I was just playing with my dog, and, as sometimes happens, I was gripped by a wildness. I like to get on the floor and play rough, but very often, it’s as if my wildness exceeds his. I never really understand it, but sometimes I have been a little afraid of it, because there’s a roughness, an uncaring-of-consequences fierceness in it. It’s as if I, a wild thing, don’t care if I hurt or if I get hurt, and my dog, a domestic animal, is the one who feels and knows limits. Sometimes I just have to let this wildness go consciously, and I return to myself. But sometimes I expend this wildness in play, and I come back to myself suddenly, almost shamefully. What does my dog know of this ferociousness inside me? How can he match my despair?
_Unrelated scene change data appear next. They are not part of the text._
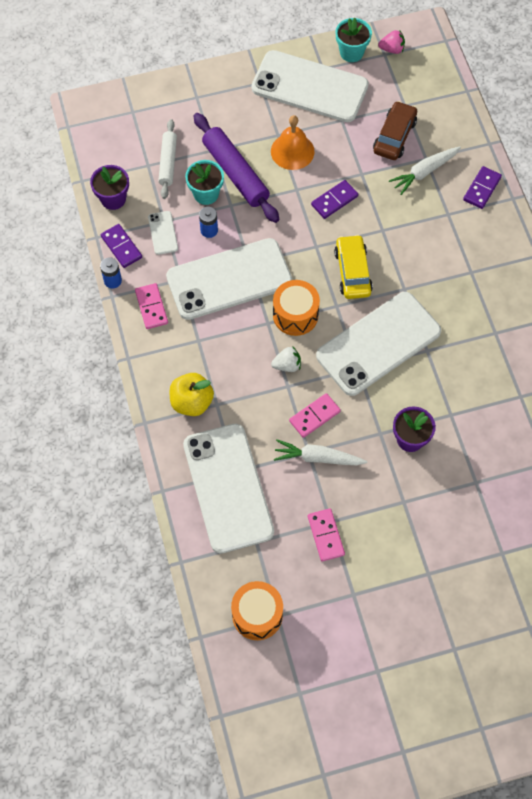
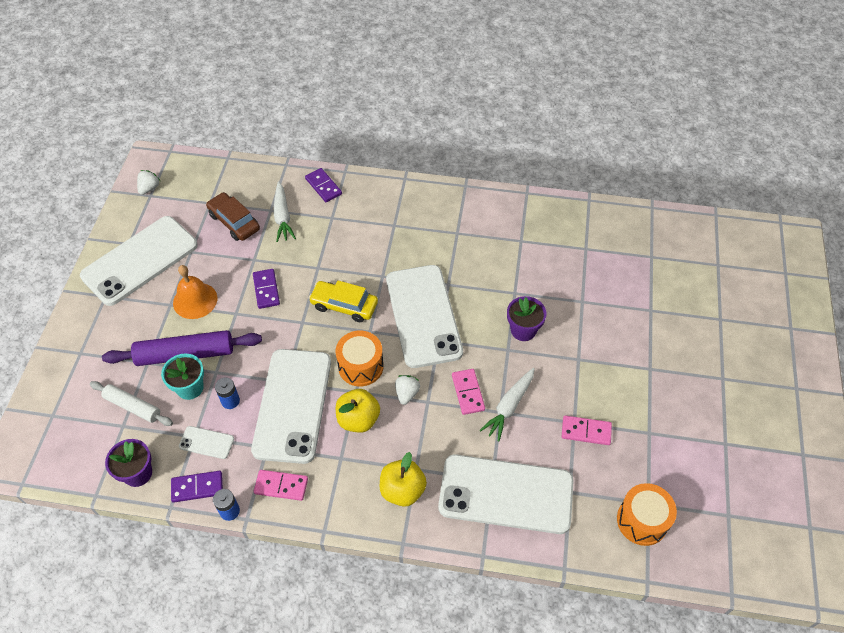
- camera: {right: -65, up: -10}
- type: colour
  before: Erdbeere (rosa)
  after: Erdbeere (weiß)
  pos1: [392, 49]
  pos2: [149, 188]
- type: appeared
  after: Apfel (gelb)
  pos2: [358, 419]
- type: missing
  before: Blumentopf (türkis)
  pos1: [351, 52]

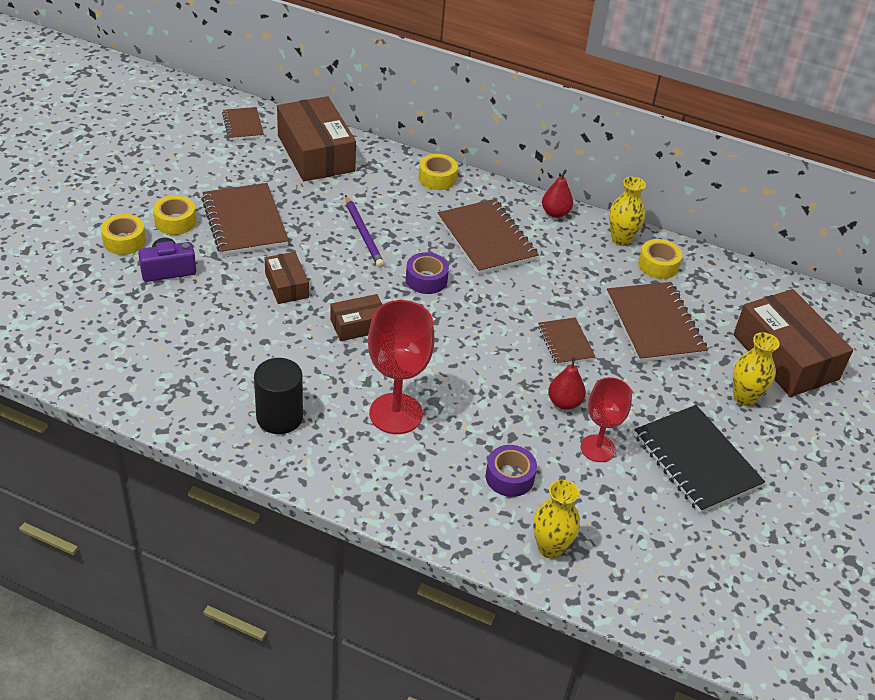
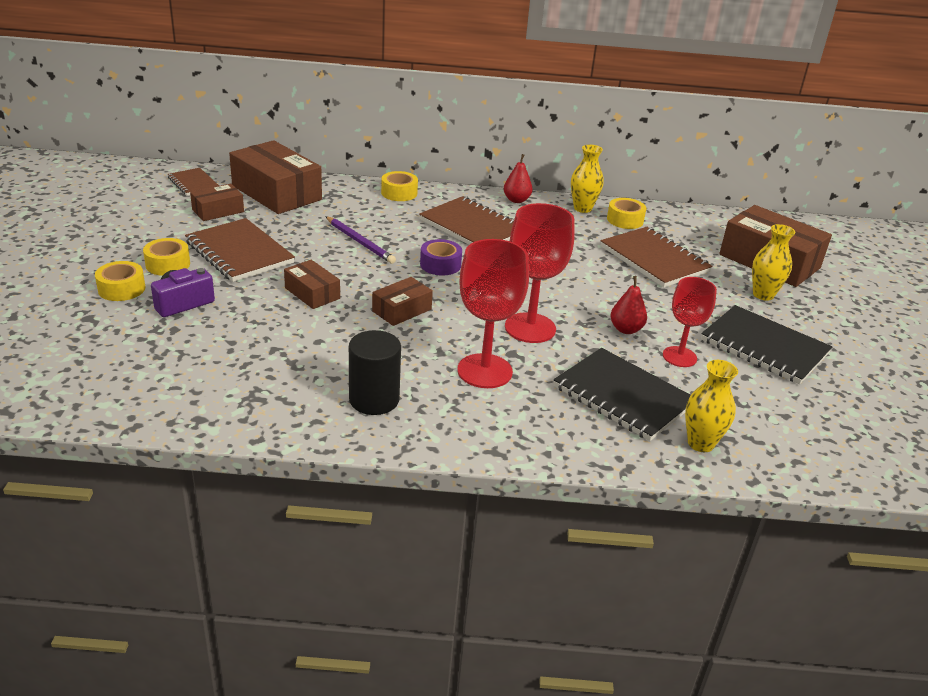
- camera: {right: -20, up: -10}
- type: appeared
  after: Schachtel (braun)
  pos2: [218, 211]
- type: appeared
  after: Kelch (rot)
  pos2: [530, 328]
- type: exchanged
  before: Klebeband (lila)
  after: Notizbuch (schwarz)
  pos1: [509, 477]
  pos2: [623, 396]
- type: missing
  before: Notizbuch (braun)
  pos1: [565, 343]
He only knows play; he never abandons his domesticity.
Just now I came to myself suddenly, but instead of being totally remorseful (to be clear, I never ever ever hurt my dog, I just become conscious of playing a slightly different, more ferocious game on my part), the clear thought game to me: I play thus because I am lonely. That doesn’t actually make sense, I know; but it felt true.
This loneliness, I further realized, feels not like being actually alone, but like having no one to share my circumstances with. Maybe this is just me being maudlin lately, or maybe it’s because Bear’s going in early and coming home late again, but I feel stranded in circumstance. Distanced from him, even though he is closer to me than anyone. But he goes away every day, to a place I have never been, to talk about things I only vaguely understand, with people I barely know. He makes a regular journey without me, he has a routine that only touches me on the edges. Even when we are together, we are not conscious most of the time. And while I have my own routine, mine is emptier. Almost untouched by humanity. Lesser.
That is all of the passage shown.